For Meredith Sangster and a few dozen other Oregon State alumni, the College of Business was a place to prepare to thrive in another high-caliber, nurturing industry, the health care sector.
“The skill set you have coming out of the Business Information Systems program is just a really natural fit,” said Sangster, who was senior director of product services with Huron Healthcare before moving to the Phil Knight Cancer Institute in May 2016.
A graduate of Wilson High in Portland, Sangster began her college career at American University. After two years, she left school to work in a technical capacity for OregonLive.com, the fledgling online home of the Oregonian newspaper.

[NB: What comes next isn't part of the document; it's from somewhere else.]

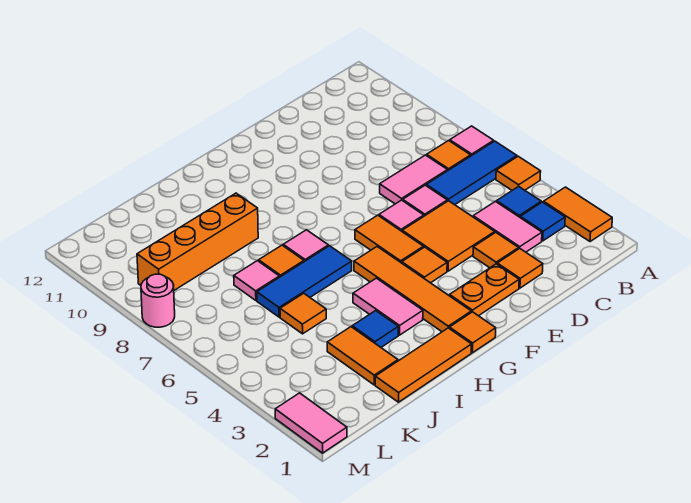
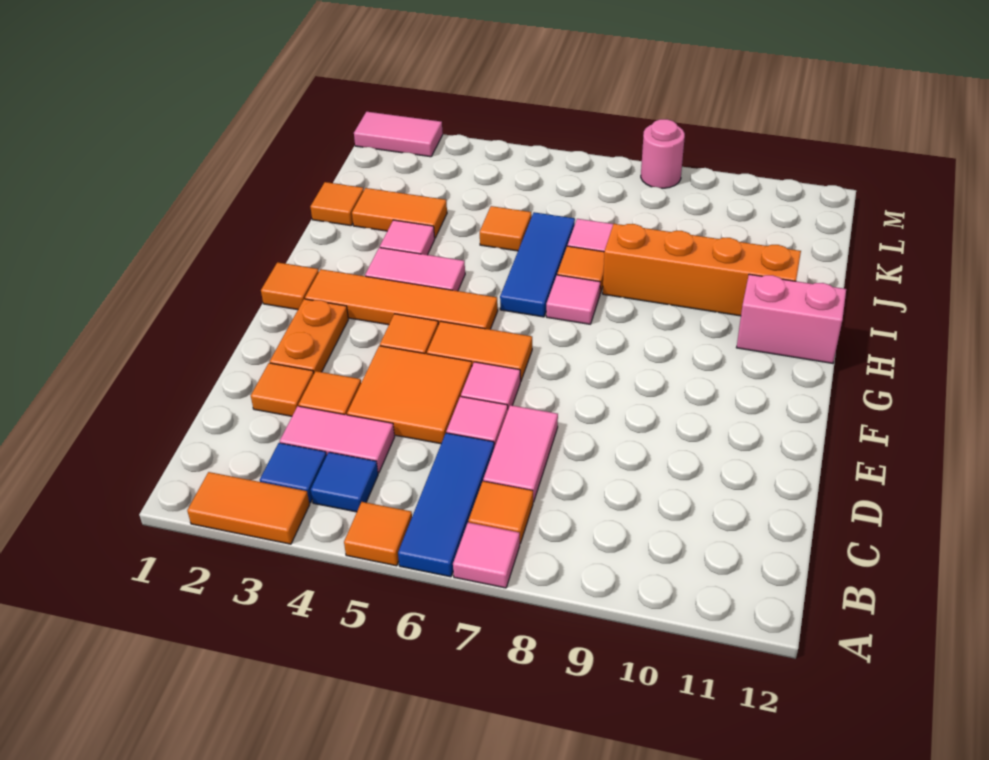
orange tile H1:J1 level 1 -> orange tile J1 level 1
none -> pink brick H11:H12 level 1
blue tile I3 level 1 -> pink tile I3 level 1
orange brick I9:L9 level 1 -> orange brick I8:I11 level 1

“I did that for a year, and it was a great experience, but I knew I wanted to go back to school,” she said. “I wanted to be more hands-on in technology, and as soon as I told my dad that, he suggested the Business Information Systems program at Oregon State.”
The program prepares students to serve as a bridge between tech people and business people, and Sangster accepted a job offer from Intel -- only to learn right before graduation that Intel had “overhired” as the dotcom boom went bust. The company gave her the option of spending two months in its 'redeployment pool,' or “we’ll just pay you for the two months and best of luck,” she said.

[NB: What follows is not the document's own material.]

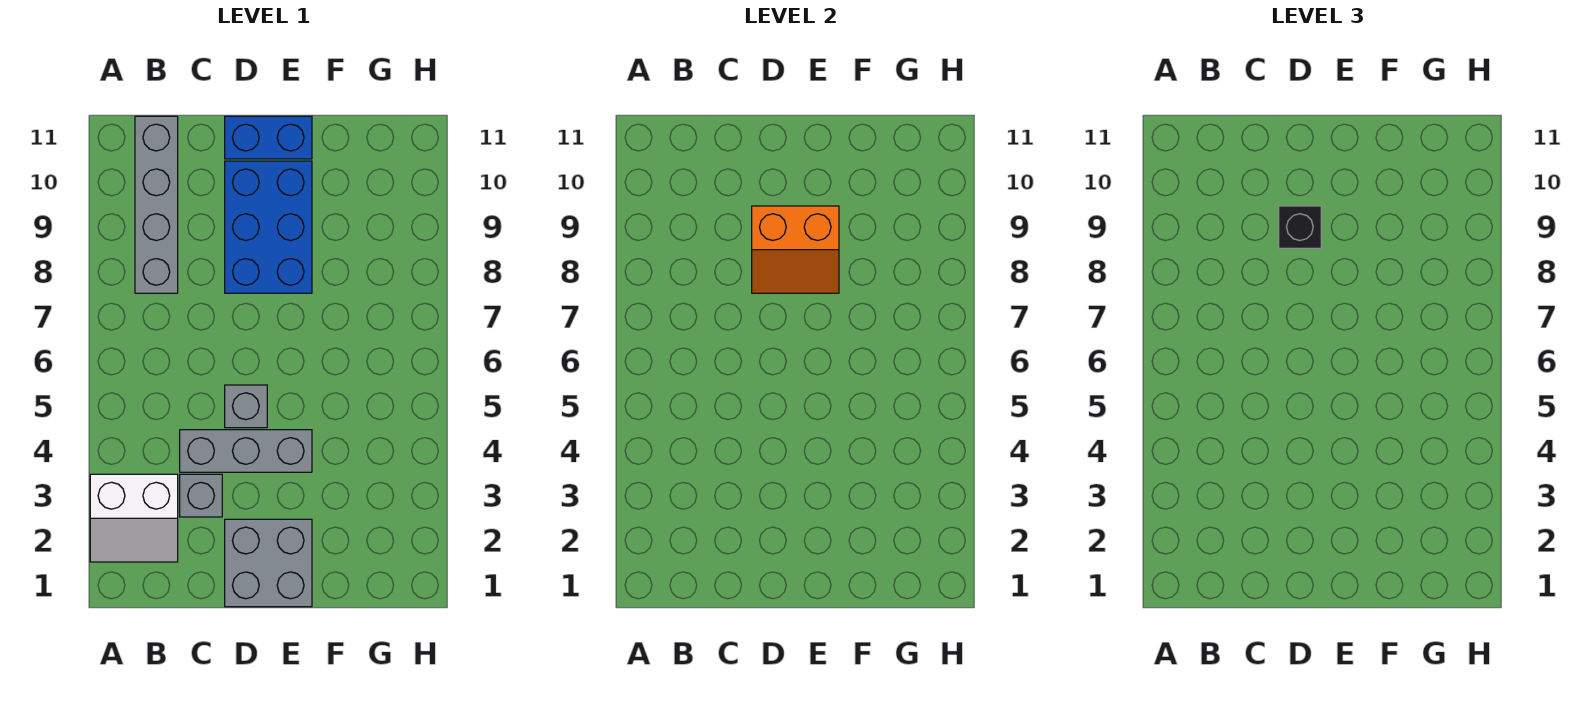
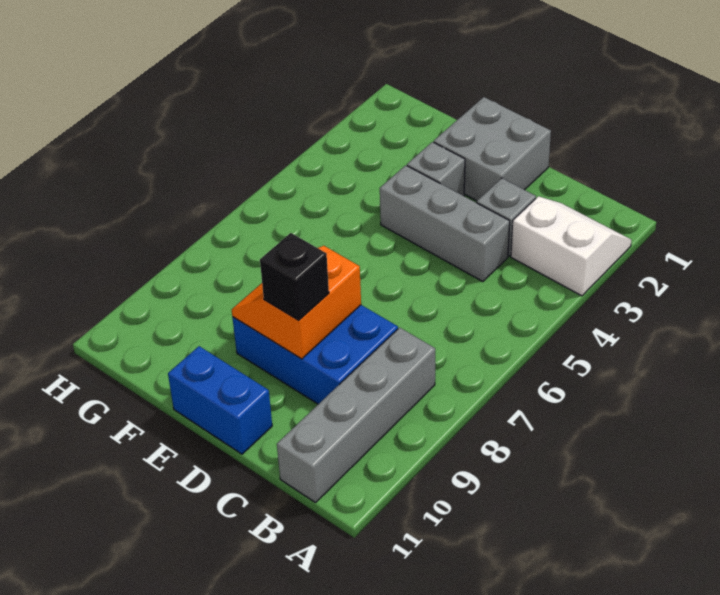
grey brick D5 level 1 -> grey brick E3 level 1
blue brick D8:E10 level 1 -> blue brick C8:E9 level 1
orange slope D8:E9 level 2 top 9 -> orange slope D8:E9 level 2 top D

Sangster was poised to dive into the pool until talking things over with Coakley.
“He said, ‘business is about relationships, you don’t know anyone at Intel, you’re not going to find a job at Intel,’” Sangster recalls, and thus did she enter OSU’s MBA program, which led to being hired by Stockamp.
“I really felt like those professors were invested in me,” she said. “Oregon State gave me a detailed foundation and just built my confidence in my technical aptitude to learn what I needed to learn.”